耳ざとく聴いたのはこちらも。くるりと振り返って、その意図を聞こうとした。
その手に持っていたのは、首まで覆うふわっとした襟のリブセーター。
色はクリームホワイトだ。間違っても黒と紺と誤認できる色ではなかった。
拡げて、彼女のシルエットと重ね、サイズが合うかをたのしげに確認する。

「期待ね、されてたよ、ずっと。
 それからクリスマスは、サンタさんにボクが欲しいものをねだる日じゃなくて、
 パパとママが与えたいものをボクに与える日になっていった」

鼻歌混じり、懐かしみながら、冗談のように笑って告げた。

言吹 未生 > 「貴族院もあった辺り、完成とまでは行かないけどね。
 癒着や汚職もゼロじゃあなかった。
 “僕ら”のような自浄の作用がなければ、その均整も脆くも崩れ去る――去ったろうね」

己が生まれるより前、多くの国家が勃興しては亡ぶ――戦国時代をも踏破した国家だ。
殊勲を立てた者は、それに応じて賞され、得るべきを得る。
しかして俊英の血が、必ずもそれと同等の良種を育むとは限らない。
終戦。
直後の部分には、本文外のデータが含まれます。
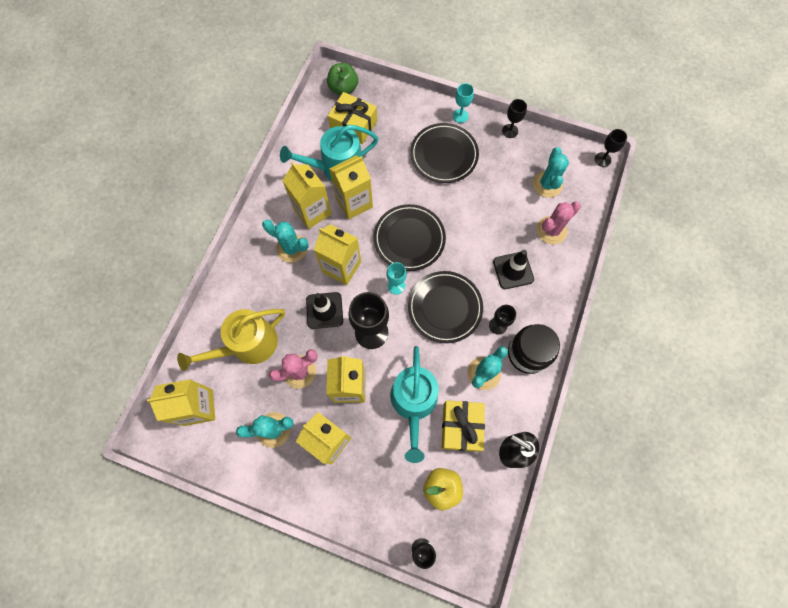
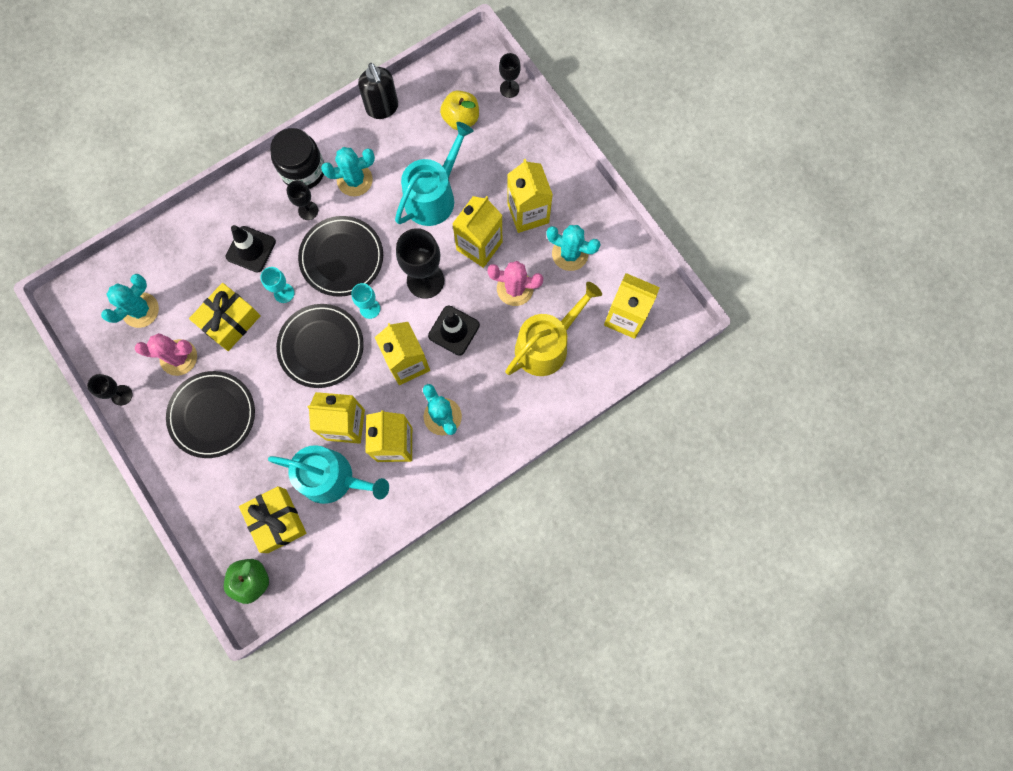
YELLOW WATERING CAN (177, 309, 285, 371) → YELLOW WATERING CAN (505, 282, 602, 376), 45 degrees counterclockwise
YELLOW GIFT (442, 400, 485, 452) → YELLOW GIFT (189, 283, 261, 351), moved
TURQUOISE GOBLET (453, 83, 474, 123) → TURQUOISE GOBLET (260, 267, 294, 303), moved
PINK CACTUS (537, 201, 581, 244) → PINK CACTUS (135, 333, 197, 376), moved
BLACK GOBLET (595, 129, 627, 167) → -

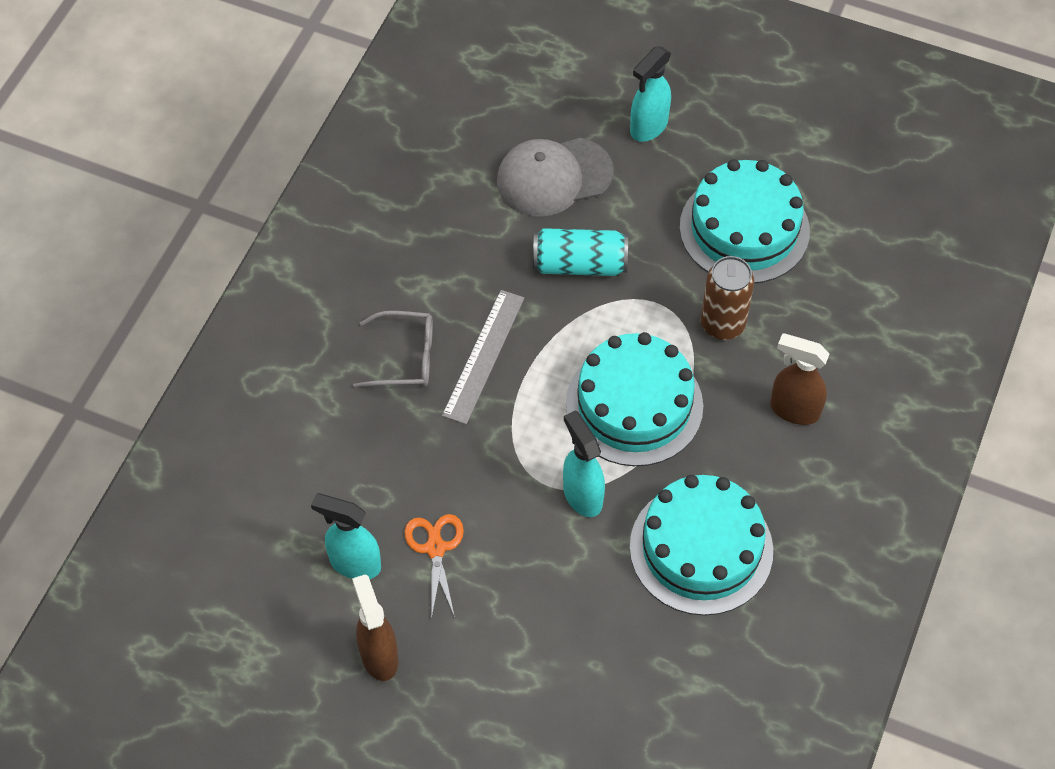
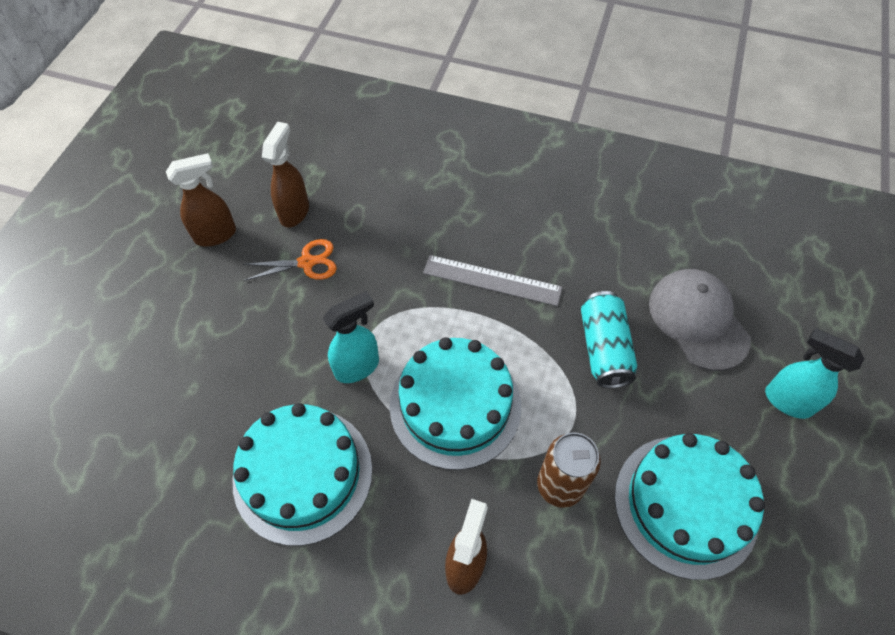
TURQUOISE SPRAY BOTTLE (311, 493, 381, 579) → BROWN SPRAY BOTTLE (262, 122, 309, 227)
GREY GLASSES (353, 311, 433, 388) → -

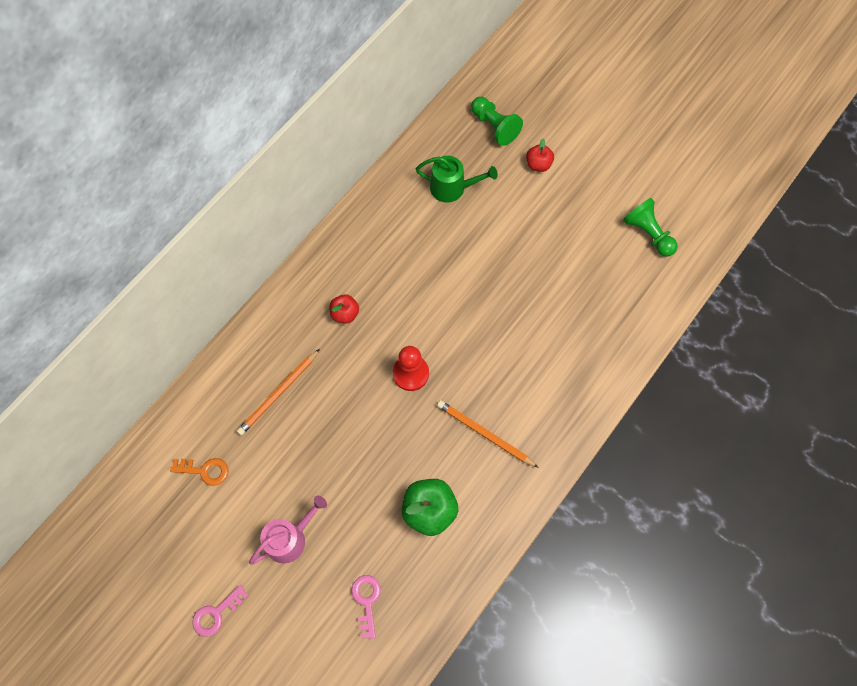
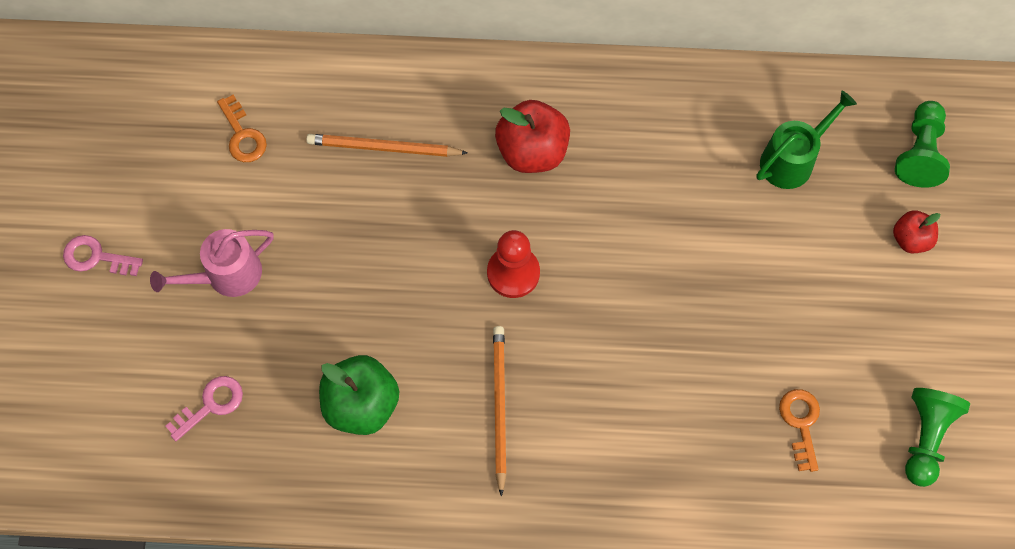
PINK WATERING CAN (249, 496, 327, 565) → PINK WATERING CAN (150, 229, 274, 297), 135 degrees clockwise
RED APPLE (330, 294, 359, 324) → RED APPLE (495, 100, 570, 173), x1.73
GREEN WATERING CAN (416, 156, 498, 203) → GREEN WATERING CAN (756, 91, 857, 189), 105 degrees counterclockwise
- → ORANGE KEY (779, 389, 820, 472)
泰平ゆえのたるみ。経年劣化。
人も国家も、必ず衰える時はやって来る――。

「…芸術や娯楽が人の心を潤す有用性は、既に証明されていたよ。
 だから生き残った――“いくつかは”」

そうでないもの。排されてしまったものも、確かにある。

「もらった曲は――どれも新鮮で、正直まだ評価し難いんだけどね。
 音運びが、何と言うか――胸を乱すのだけど、悪い感じじゃない……何だろうね。
 どう表現していいか、分からない。初めてだらけだったから」

純粋に、琴線に触れたもの。
難しい理屈抜きで、これはいいな、と思えたもの。
それは、確かにあった。少女自身、まだそれを表現する語彙や感性が未成熟なのだ。

「――僕に賛同するよりも、糾弾する声が多かったのは事実だよ。
 けれども、僕は自身に恥じるような行いをした覚えは皆目ない」

異分子呼ばわりには反駁もせず、ただ肩を竦める。
罪には罰を。再犯など、夢にも思わぬ/思えぬ制裁を。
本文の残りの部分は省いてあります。